Note that your block quote misstates the decision. The law at issue in Virginia v. Black was unconstitutional only because of one provision. The provision said: "Any such burning of a cross shall be prima facie evidence of an intent to intimidate a person or group of persons."

So, the Court did NOT "h[o]ld that the provision allowing the jury to infer intent to intimidate from the public burning of a cross was unconstitutional," because the provision didn’t say that. Rather that the provision required the jury to infer that intent, if not rebutted by the defendant.

And note that there were two cases consolidated in Black. The first conviction, involving people who burned a cross at a Klan meeting, was reversed. The second, involving defendants who burned a cross on a Black family's lawn, was not reversed, It was remanded to the VA Supreme Court to give them an opportunity to interpret the prima facie provision to render it constitutional.

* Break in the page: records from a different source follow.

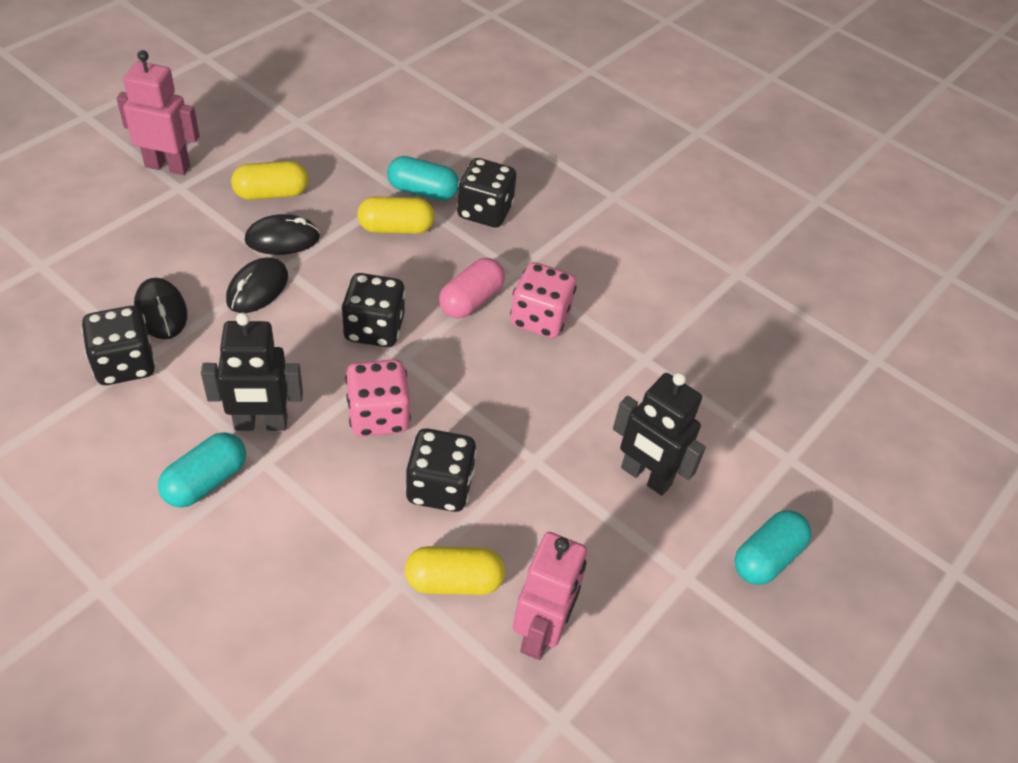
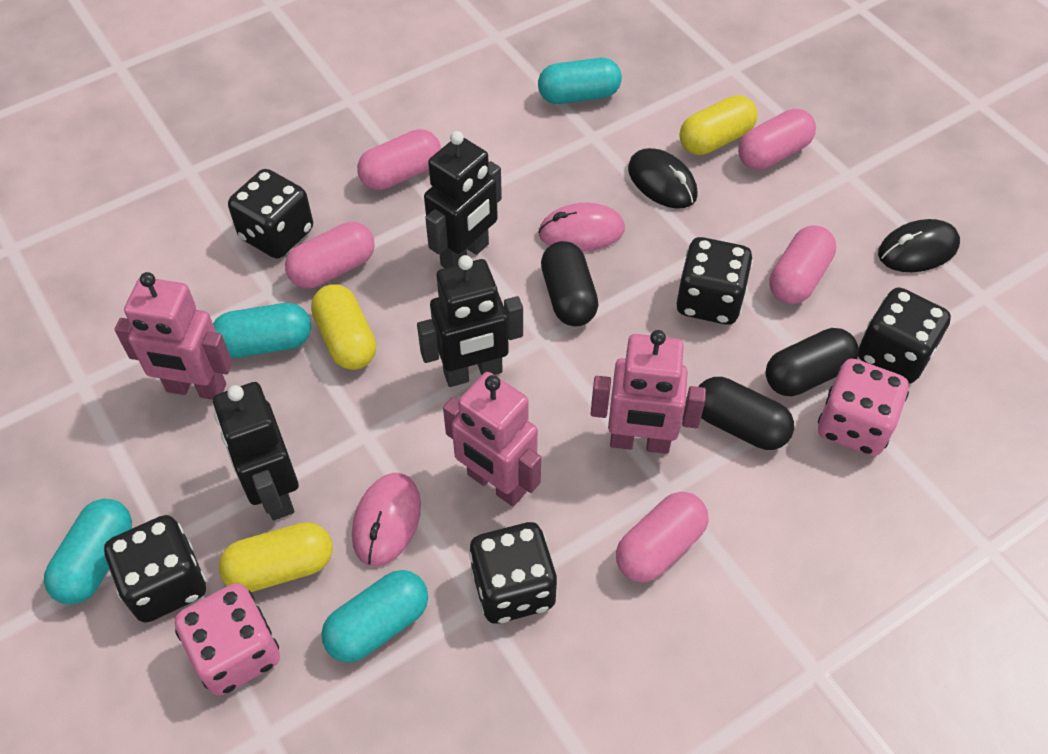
black capsule: 0 -> 3
black dice: 4 -> 5
black mouse: 3 -> 2
black robot: 2 -> 3
pink capsule: 1 -> 5
pink mouse: 0 -> 2
pink robot: 2 -> 3
turquoise capsule: 3 -> 4

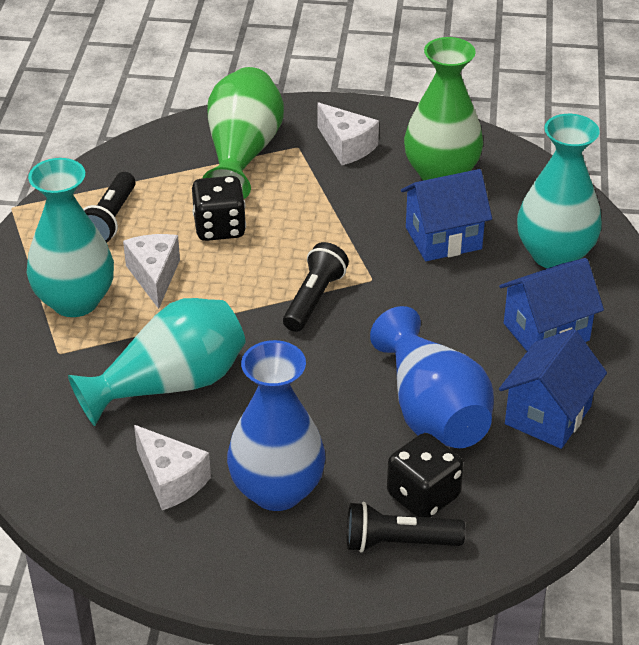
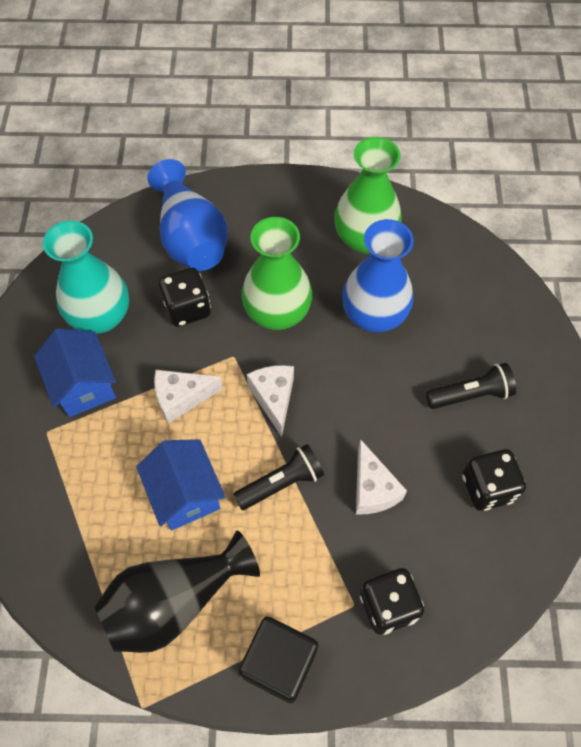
black cube: 0 -> 1
black dice: 2 -> 3
black flashlight: 3 -> 2
black vase: 0 -> 1
blue house: 3 -> 2
turquoise vase: 3 -> 1

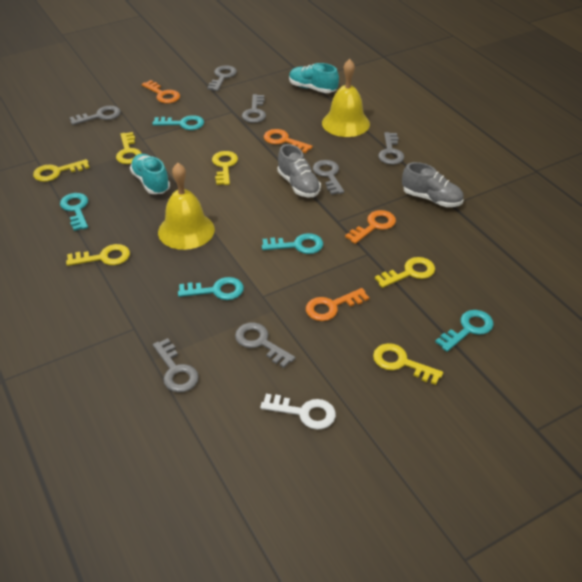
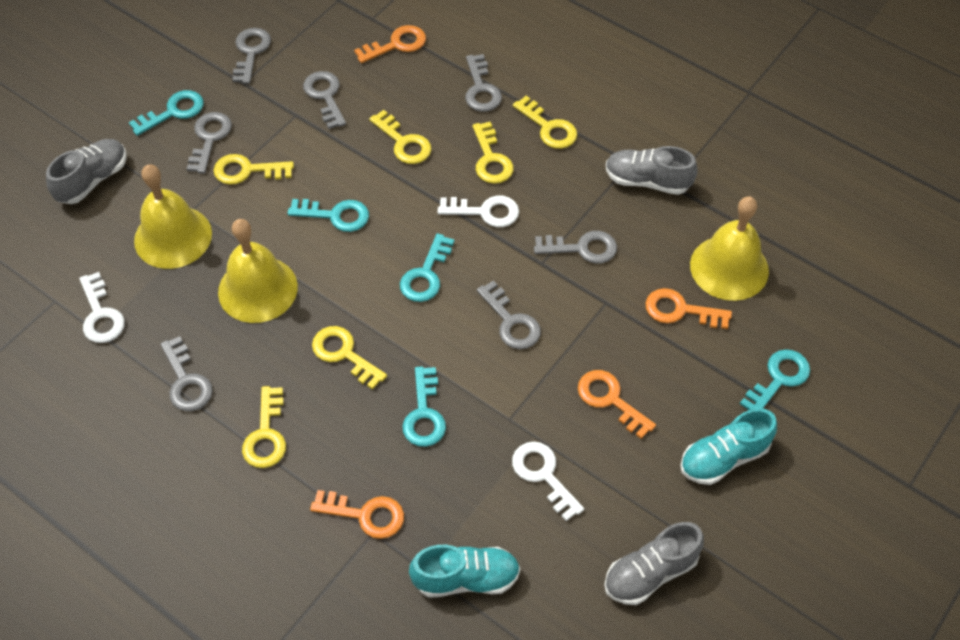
grey shoe: 2 -> 3
white key: 1 -> 3
yellow bell: 2 -> 3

If you are willing to mind-read people then thought crimes are easy, I suppose.

99% of crimes require the jury to find that the defendant acted with a particular mental state. Attempted murder does not become a "thought crime" because it requires the intent to kill, nor does extortion become a thought crime because it requires intent to cause fear. I am skeptical of this prosecution (though I don’t know what, specifically, these particular defendants are alleged to have done), but this particular criticism seems to miss the mark.

Why are you skeptical in this case? The inference of intent is a jury finding and basically not reviewable. Are you skeptical that a jury would be unwilling to determine they intended to intimidate?

I am skeptical because prosecutors tend to push the boundaries of statutes and the First Amendment all the time and so engender skepticism, and because it benefits the prosecutor to bring a dubious case and then blame the judiciary if the case gets properly tossed, or blame the jury if they lose (as often happens with "tough on crime" prosecutors, who have a similar incentive to overcharge, and who similarly use the judiciary as scapegoats when dubious charges get thrown out).

Do I understand you correctly, that you think there is a plausible First Amendment issue here? Do you see this as a problem with the statutory construction, or with the application of an otherwise valid law?

The application. But only potentially. We don't know enough about what specifically the defendants are alleged to have done. The law itself is clearly perfectly fine under Virginia v. Black.